Numerical calculations often involve more than one operation. So that everyone agrees on how such expressions should be evaluated, we follow the order of operations.

###### Order of Operations
1. Simplify any expressions within grouping symbols (parentheses, brackets, square root bars, or fraction bars). Start with the innermost grouping symbols and work outward.

2. Evaluate all exponents and roots.

3. Perform multiplications and divisions in order from left to right.

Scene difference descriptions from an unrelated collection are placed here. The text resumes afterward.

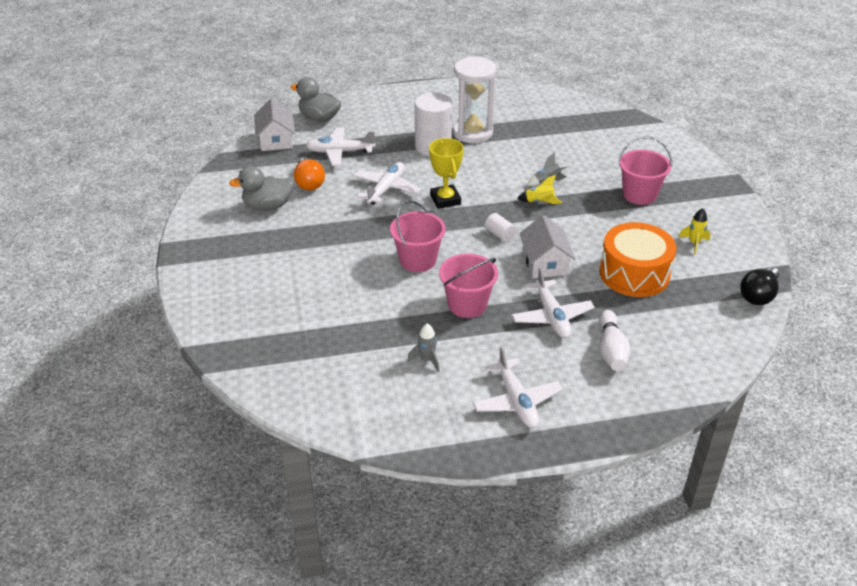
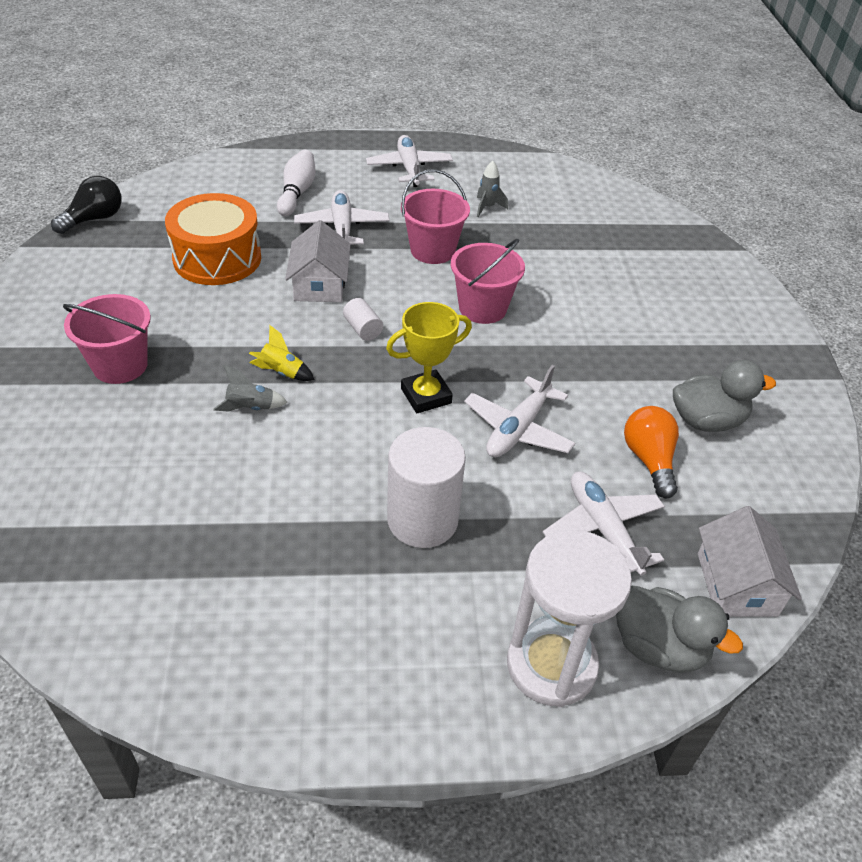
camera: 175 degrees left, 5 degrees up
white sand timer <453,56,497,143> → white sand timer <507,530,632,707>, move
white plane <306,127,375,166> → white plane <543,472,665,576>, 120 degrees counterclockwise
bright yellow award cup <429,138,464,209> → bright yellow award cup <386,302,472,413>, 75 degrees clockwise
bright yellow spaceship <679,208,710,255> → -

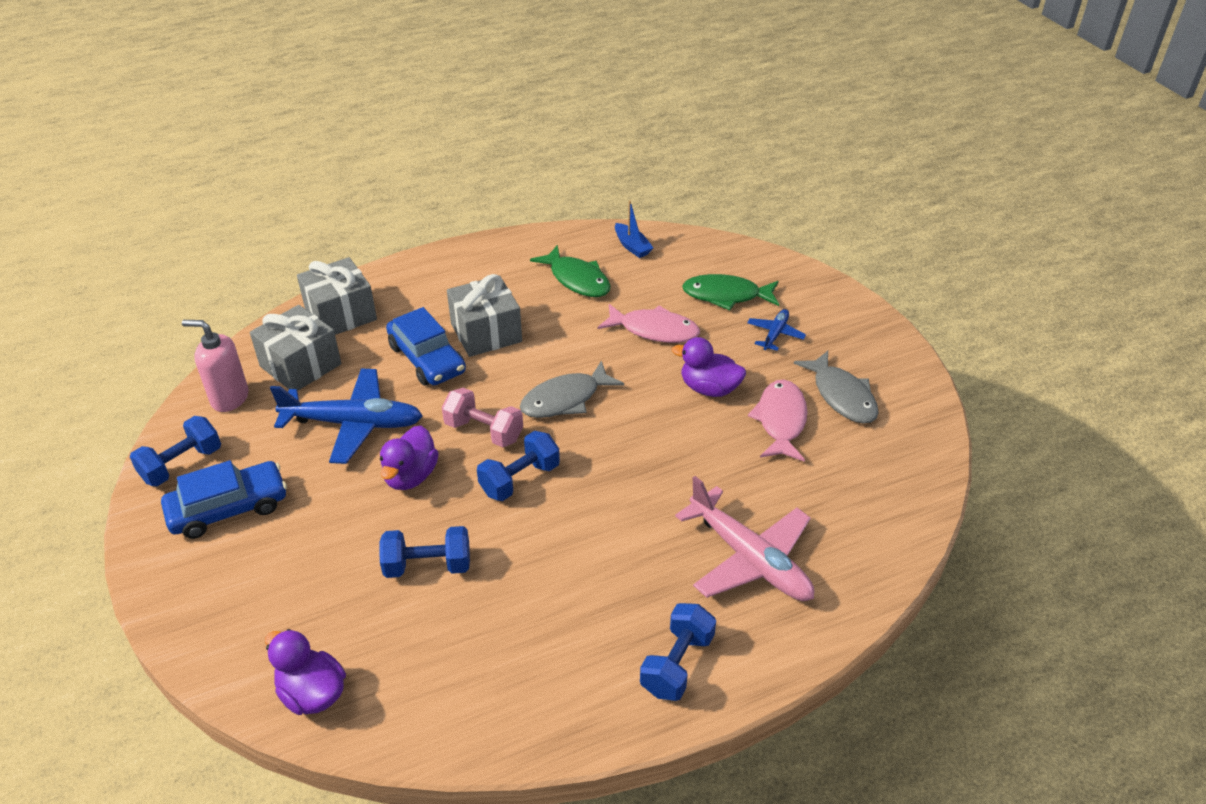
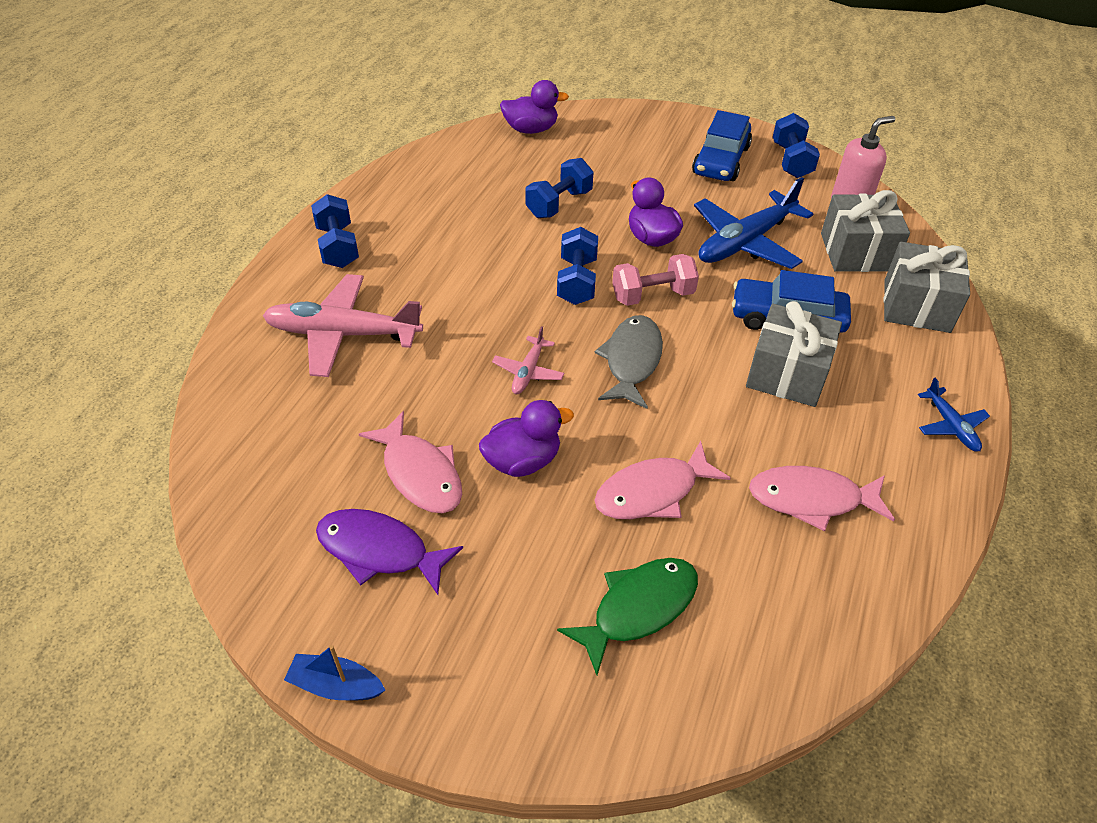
camera: 135 degrees right, 5 degrees up
royal blue boat <615,200,653,258> → royal blue boat <284,645,385,701>, move
leaf-green fish figure <530,245,611,297> → rosy fish figure <749,466,895,531>
royal blue plane <747,309,806,351> → royal blue plane <918,378,990,452>, move
grey fish figure <794,351,879,423> → violet fish figure <316,509,463,595>
- → rosy plane <492,326,564,394>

4. Perform additions and subtractions in order from left to right.

You may have heard of the acronym PEMDAS to remember the order of operations easily. This acronym stands for Parentheses, Exponents, Multiplication, Division, Addition, and Subtraction. Notice the differences between PEMDAS and the Order of Operations described in the box above. For example, in PEDMAS multiplication is always done before division, while in the Order of Operations multiplication and division have equal weight and are performed in order from left to right. It is important that we all use the same order when performing operations, as using different orders can lead to drastically different answers.

###### Example3

Simplify $-10-(-10)-5+3^2+\frac{15}{5}$ by reducing to lowest terms.

Solution

\begin{equation*} \begin{aligned} -10-(-10)-5+3^2+\frac{15}{5}\amp = -10-(-10)-5+3^2+3 \alert{\text{ Simplify fraction}}\\ \amp = -10-(-10)-5+9+3 \alert{\text{ Evaluate power}}\\ \amp=-10+10-5+9+3 \alert{\text{ Perform multiplication}}\\ \amp =0-5+9+3\\ \amp = 7. \end{aligned} \end{equation*}

We can use parentheses to override the multiplication before addition or subtraction rule. Compare the two expressions below.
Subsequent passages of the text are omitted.